Mais ce n'est pas seulement parce que la religion et la vie grecques, telles qu'elle se les figure, lui semblent belles, que Mme Juliette Lamber les embrasse si ardemment. Elle croit qu'une nature bien douée, si on la laisse se développer en liberté, y va d'elle-même. Notre malheur, c'est qu'on nous inculque dès l'enfance des idées, des croyances et des soucis d'outre-tombe, par où notre nature est faussée à jamais: car ces pensées et ces terreurs, on ne s'en affranchit plus; du moins il en reste toujours quelque chose. Puis, outre l'éducation reçue, on subit malgré soi, plus ou moins, l'esprit de quatre-vingts générations qui toutes ont eu ce pli de se tourmenter d'une autre vie et de placer leur idéal en dehors de la vie terrestre.

Il ne faut savoir que ce que l'on voit, sentir que ce que l'on ressent… Les seules leçons que reçut mon enfance furent celles qui devaient me garantir de toute notion religieuse[38].

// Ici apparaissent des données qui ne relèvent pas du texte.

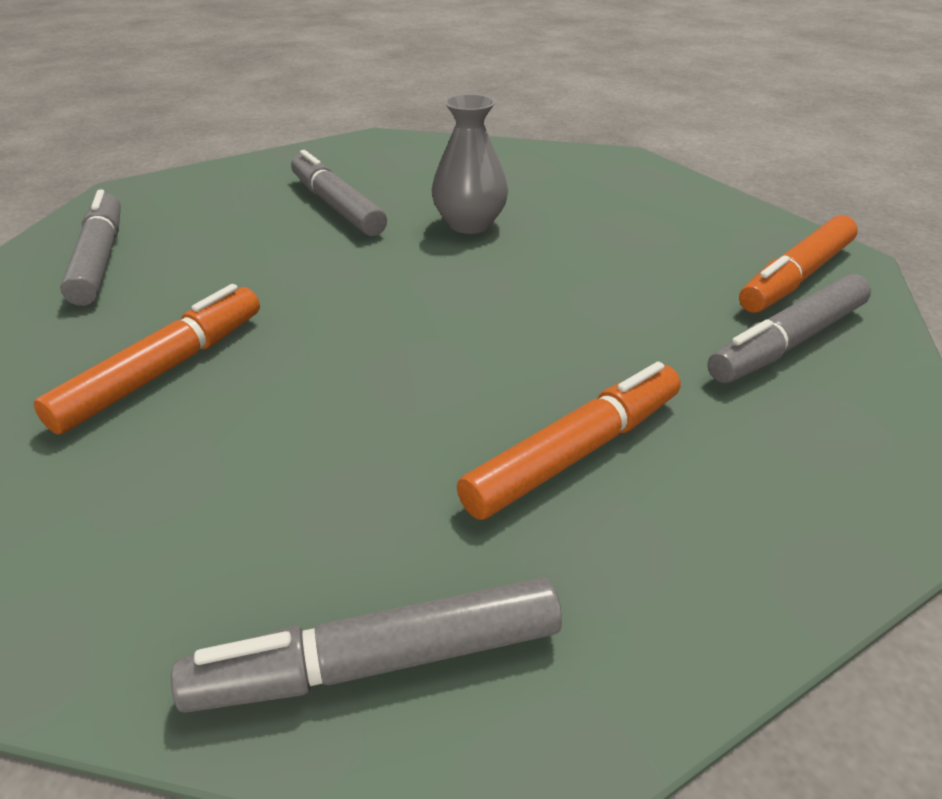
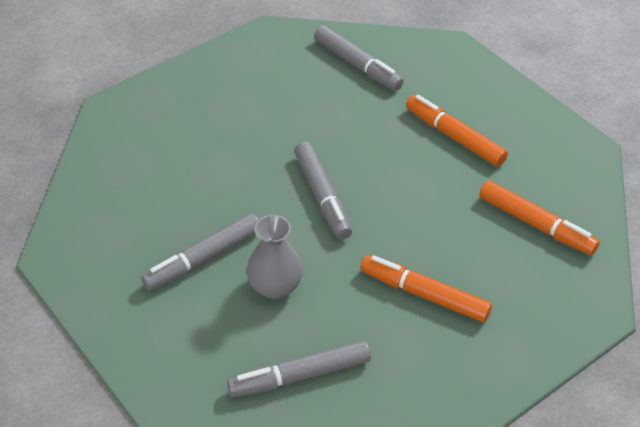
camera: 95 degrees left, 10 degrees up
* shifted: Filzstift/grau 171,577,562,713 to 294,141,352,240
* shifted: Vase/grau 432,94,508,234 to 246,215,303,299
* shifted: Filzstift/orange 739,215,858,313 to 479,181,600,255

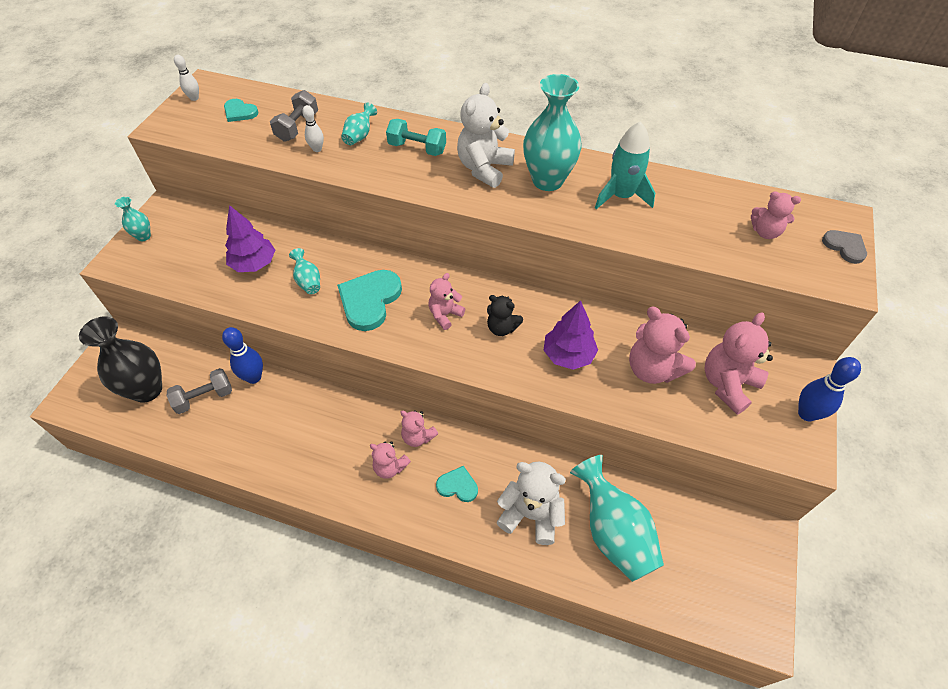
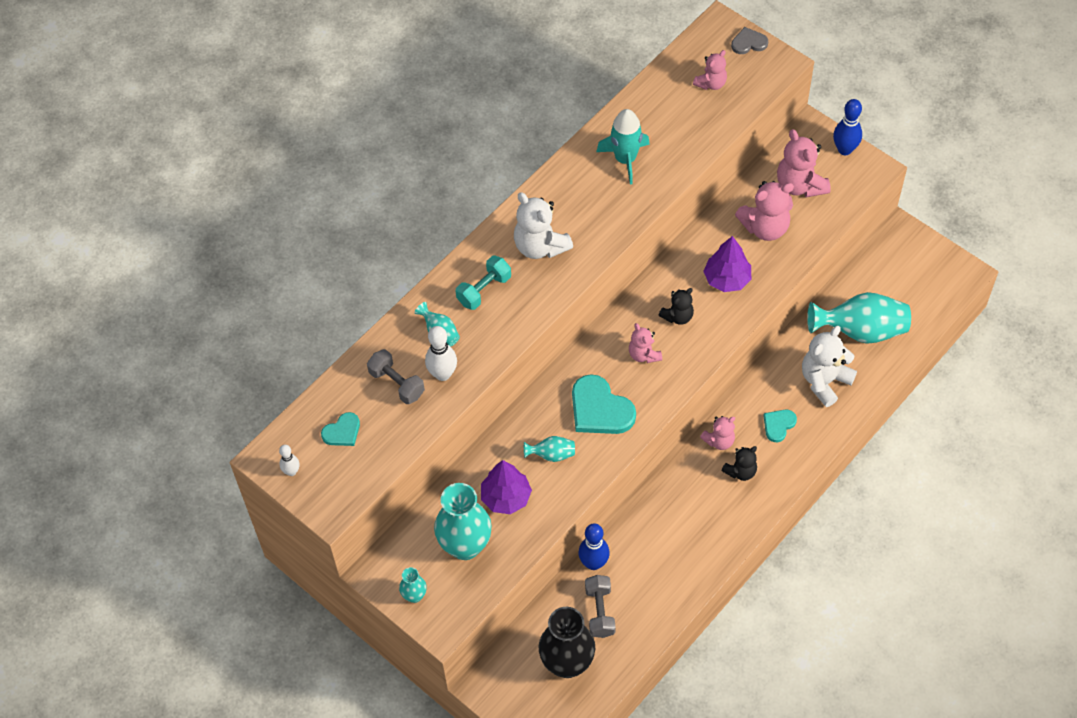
camera: 65 degrees left, 5 degrees up
* scaled: Bowlingkegel/weiß 302,105,324,152 = 425,326,457,381 x1.66
* repainted: Teddybär/rosa 370,441,411,479 to Teddybär/schwarz 721,446,757,481
* shifted: Vase/türkis 523,74,582,191 to 434,483,492,560

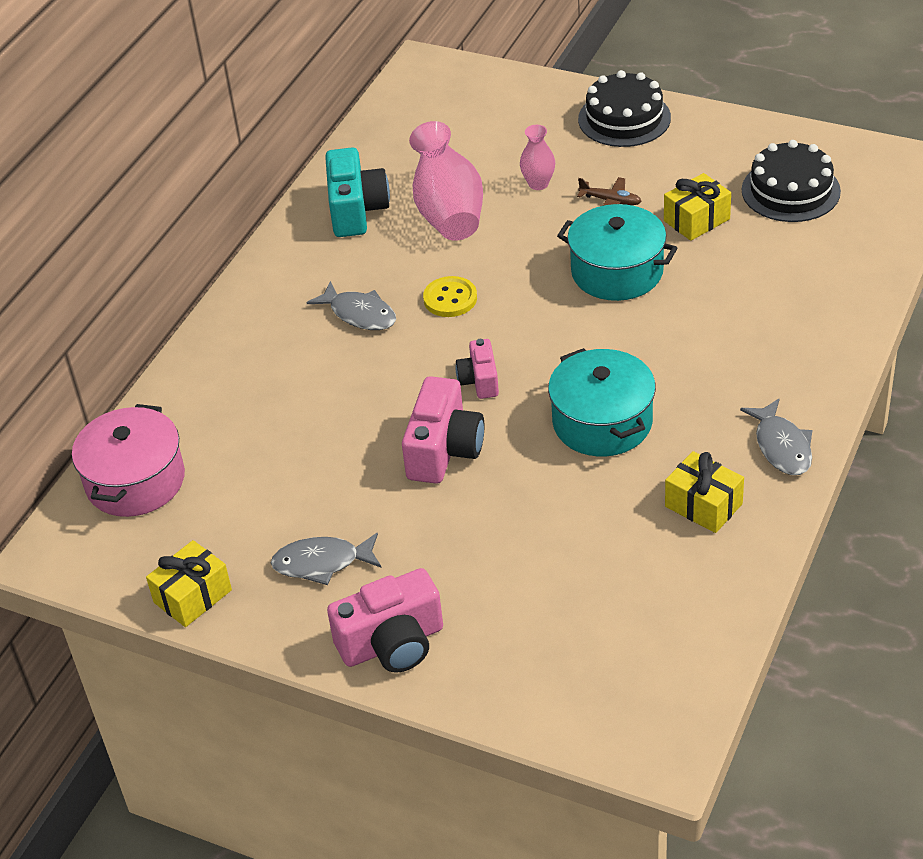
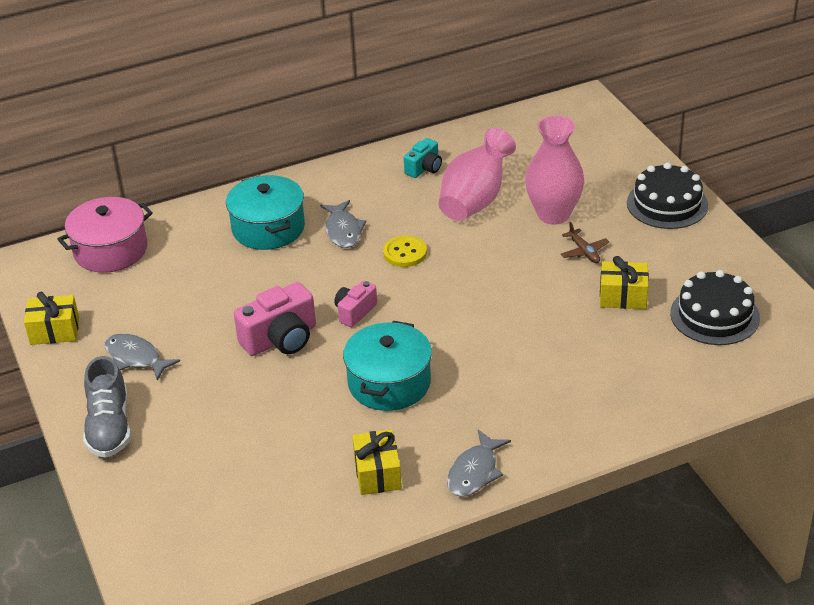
camera: 40 degrees right, 5 degrees down
* scaled: Kamera/türkis 325,148,390,237 = 404,138,442,178 x0.59
* swapped: Kamera/rosa 327,568,443,673 to Schuh/grau 83,356,131,458
* scaled: Vase/rosa 520,125,555,190 = 525,116,584,224 x1.94
* shifted: Kochtopf/türkis 557,204,677,301 to 226,175,305,250

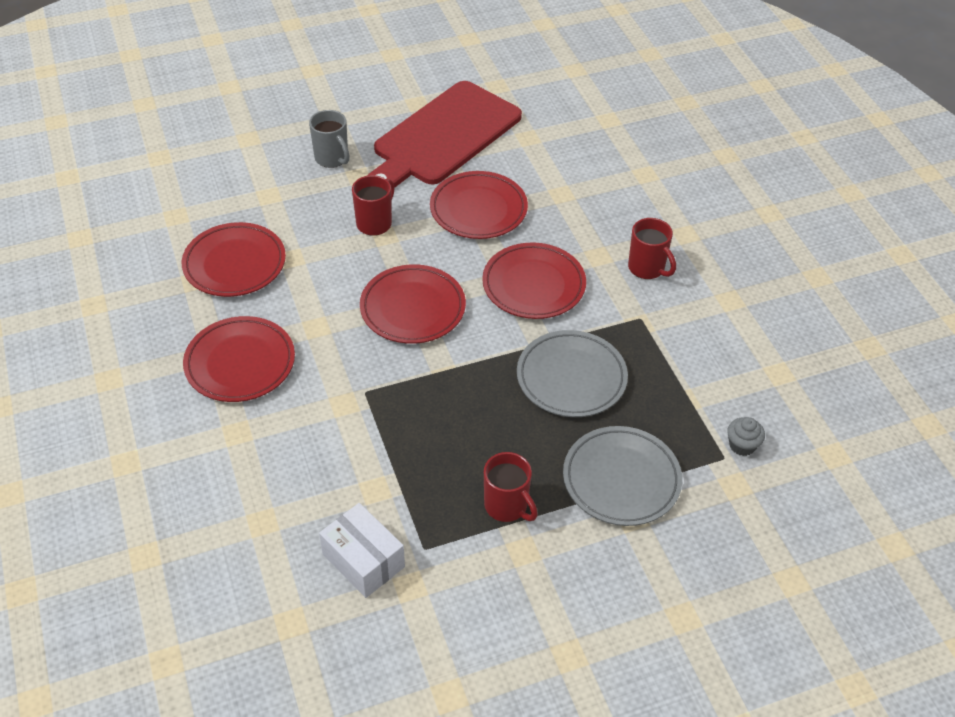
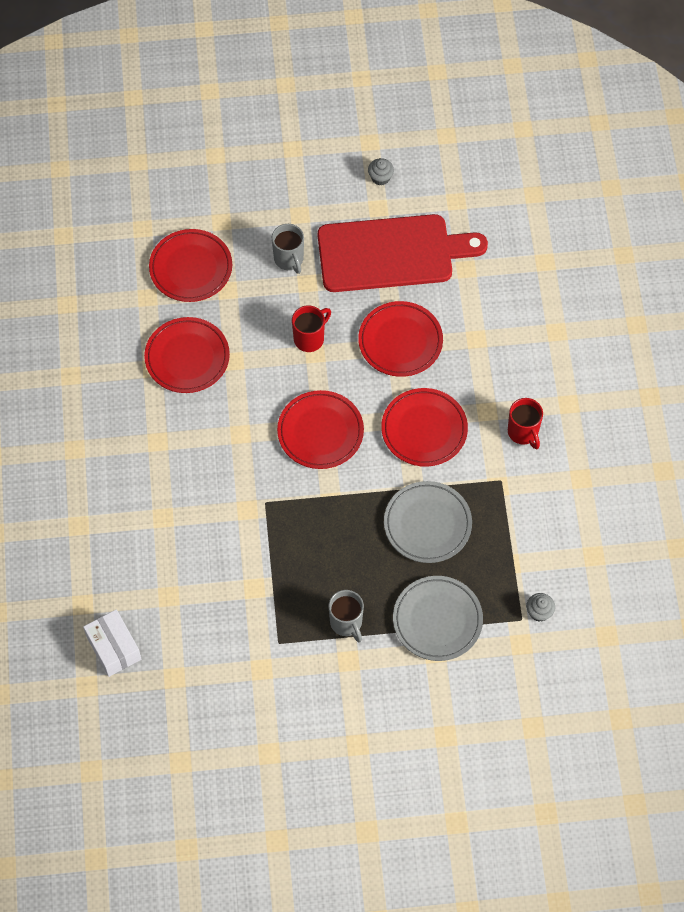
camera: 15 degrees right, 15 degrees up
* shifted: Teller/rot 183,316,295,402 to 149,229,232,302
* shifted: Schachtel/weiß 319,503,405,598 to 83,609,141,677
* rotated: Schneidebrett/rot 367,81,522,187 = 318,214,488,292 150 degrees counterclockwise
* repainted: Tasse/rot 484,452,538,522 to Tasse/grau 328,590,364,643
* new: Muffin/grau 368,158,394,186

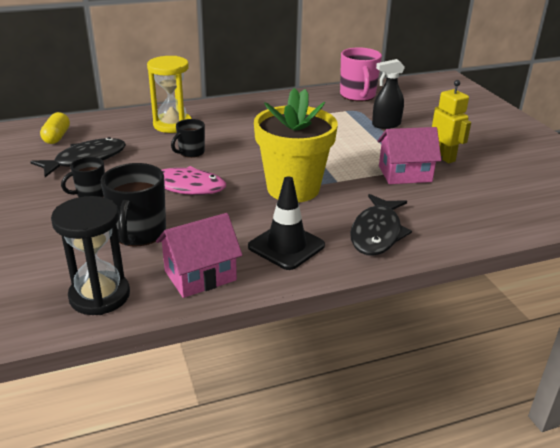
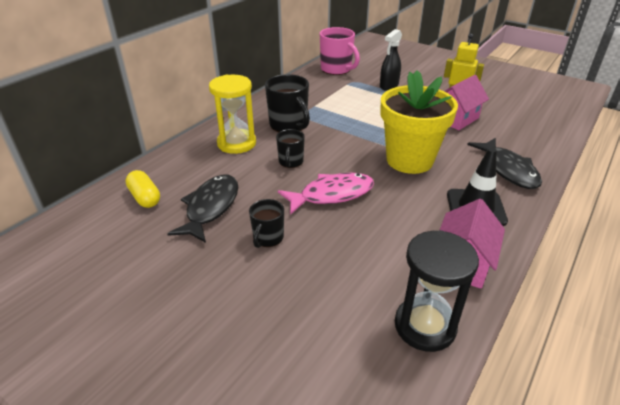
camera: 35 degrees left, 5 degrees up
* shifted: Tasse/schwarz 101,163,166,247 to 265,74,310,132

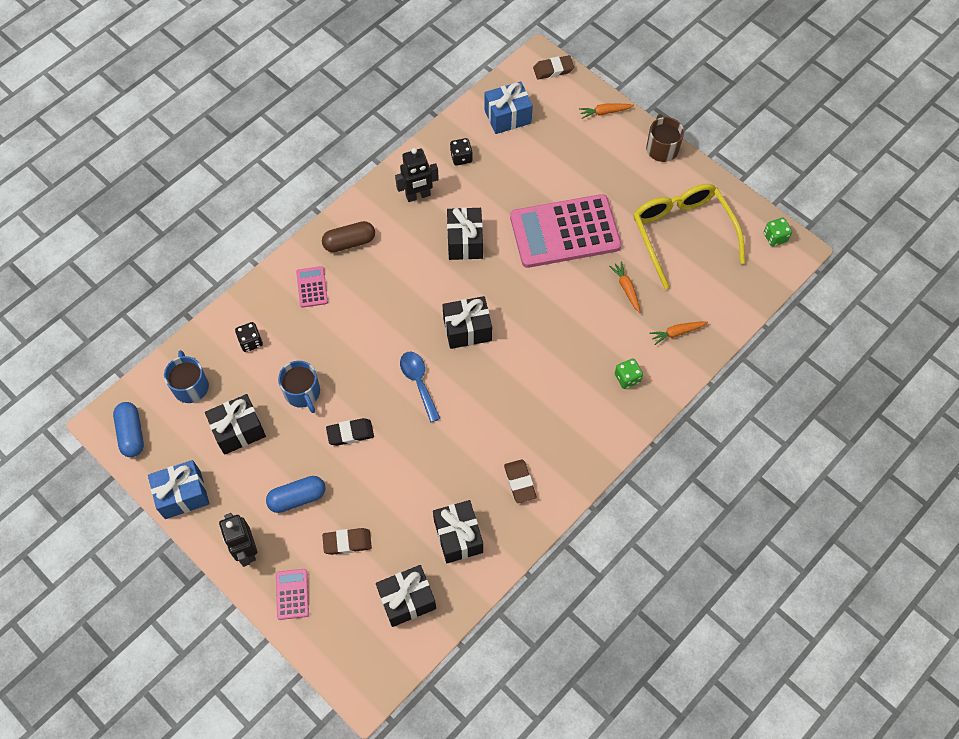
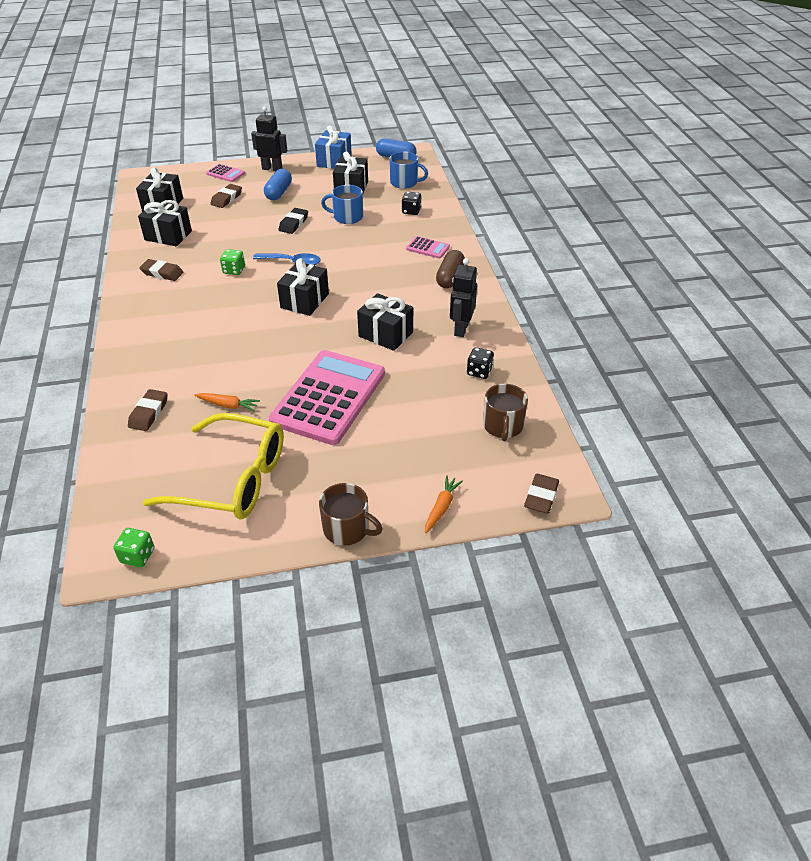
camera: 125 degrees right, 20 degrees down
* swapped: Geschenk/blau 484,81,533,134 to Tasse/braun 483,384,528,441
* shifted: Spielwürfel/grün 615,358,643,389 to 220,249,245,275
* swapped: Karotte/orange 649,321,708,345 to Radiergummi/braun 128,389,168,431

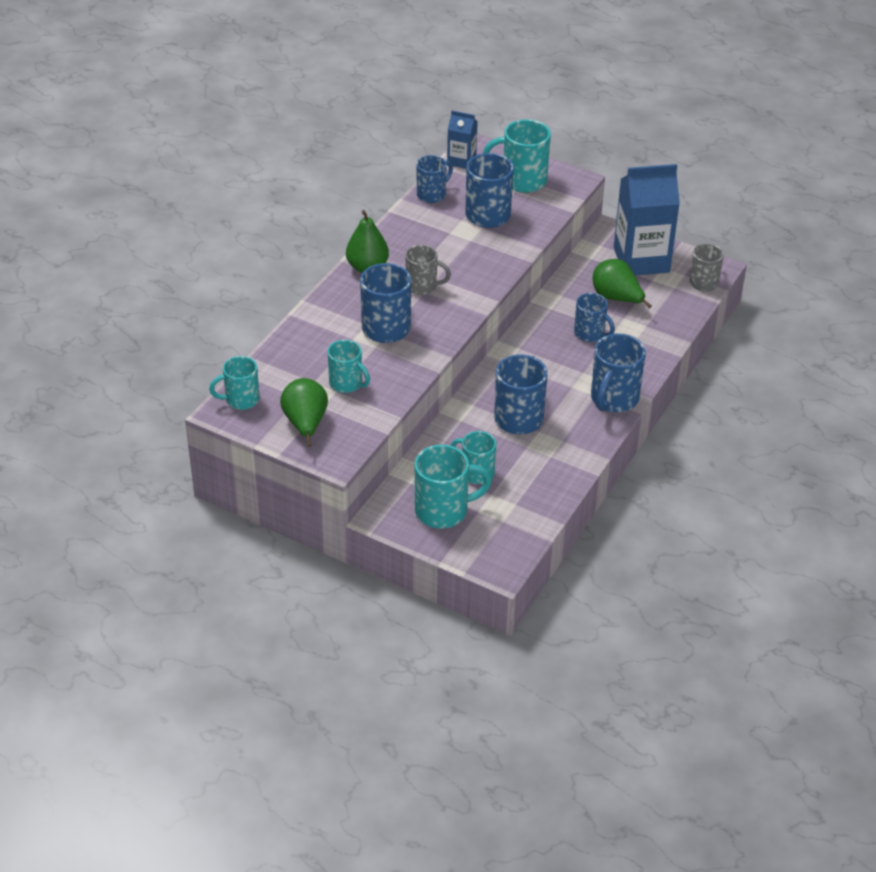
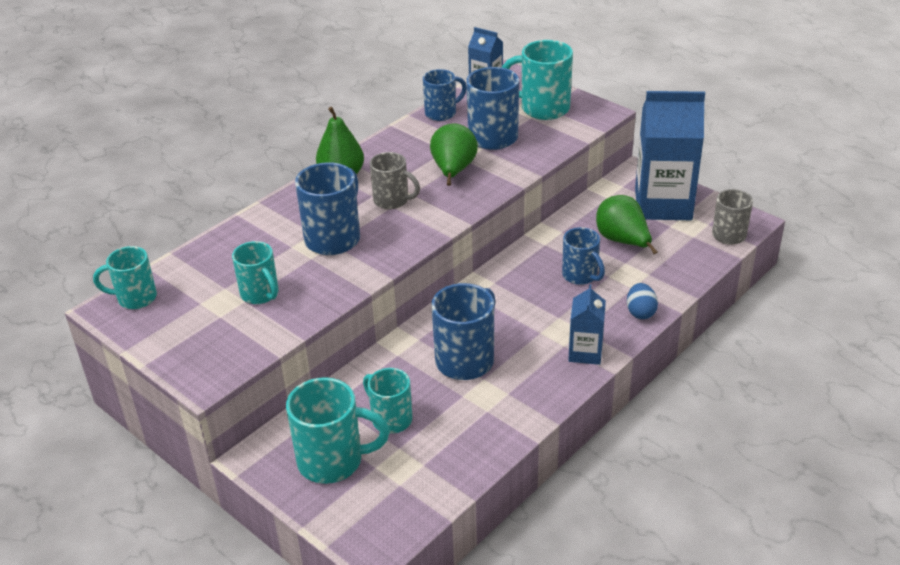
camera: 15 degrees right, 5 degrees down
* shifted: Birne/grün 280,378,328,446 to 430,123,478,186
* swapped: Tasse/blau 591,333,646,413 to Getränkekarton/blau 568,284,606,365
* new: Ei/blau 627,283,658,319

[Note 38: Païenne, p. 15.]

Ma jeunesse, je la vivais en moi, par moi, sans être tenue de la vivre dans la jeunesse de cent races, dans les erreurs, les caducités de cent sociétés mortes de vieillesse[39].

[Note 39: Païenne, p. 20.]

Le moyen de rendre à notre être sa virginité native, de lui assurer l'intégrité de sa jeunesse, c'est de vivre dans la nature, de l'aimer, de la comprendre, de communier avec elle. Un des mérites les plus éminents de Mme Juliette Lamber, c'est sa passion des beaux paysages et sa puissance à les décrire. Ses tableaux ont de l'éclat et un pittoresque grandiose. Ce sont des paysages du Midi, chauds et lumineux; et ils sont vivants, vraiment pleins de dieux, la nature y ayant des formes vaguement animales et respirantes: Mens agitat molem.

Les flancs ravagés du Luberon étaient des entrailles d'or. Les hauteurs de ses collines prennent les aspects rugueux de la peau des mastodontes. L'un des sommets a la forme d'un monstre. Il semble nager sur les vagues de la terre, s'abaisser pour se relever dans le roulis des mouvements du globe, tandis que les nuages floconneux, posés sur le monstre, l'entourent d'écume soulevée[40].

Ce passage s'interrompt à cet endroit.